Regardless of what type of chronic pain a person may be dealing with, constantly being uncomfortable leads to a loss of both productivity during the day and sleep at night. Without the ability to function at a normal level, people are more likely to turn to controlled substances — whether they’re opioids, alcohol, or even cannabis-based — as a means to cut down on their discomfort and get back to a more regular lifestyle.

Unfortunately, what’s first used in moderation can quickly fall into a pattern of dependency and abuse. Even before true withdrawal symptoms would set in, just going back to the status quo of annoying (or possibly agonizing) pain can be bad enough to keep the painkiller usage going around the clock. The chronic pain sufferers end up having to increase the dosage to get the same result once they’ve become accustomed to the 24-hour usage, and things can quickly spiral out of control from there.

In addition to the physical discomfort, the mental and emotional strain of chronic pain can also play a major factor in developing a chemical dependency.
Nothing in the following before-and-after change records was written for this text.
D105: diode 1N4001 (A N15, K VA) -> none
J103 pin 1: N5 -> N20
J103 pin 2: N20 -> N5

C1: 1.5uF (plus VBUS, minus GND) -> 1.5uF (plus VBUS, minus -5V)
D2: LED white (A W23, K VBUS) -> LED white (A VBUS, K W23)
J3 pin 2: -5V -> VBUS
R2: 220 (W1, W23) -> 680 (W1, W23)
The constant state of discomfort can lead to increased aggression, feelings of hopelessness, depression, and a wide variety of other unpleasant mental states — which are then often exacerbated by lack of sleep — leaving the person even more susceptible to substance abuse than ever before.

Factoring in how quickly chemical dependency can get out of hand for even the healthiest individual, the descent for someone suffering from chronic pain can take over before it is even noticed. The good news is that even the worst case scenarios can be turned around with some help and a push in the right direction from a treatment program that specializes in treating chronic pain without medication.

Treatment for Chronic Pain

Treatment for chronic pain in a comprehensive pain rehabilitation program can include a combination of medical and psychological care, cognitive behavioral therapy, psychoeducation and physical and occupational therapy. Although chronic pain may not go away entirely, its severity and the impact on our emotional well-being can be significantly lessened with a comprehensive pain rehabilitation program, coupled with a change in diet, light exercise, and a variety of other lifestyle switches.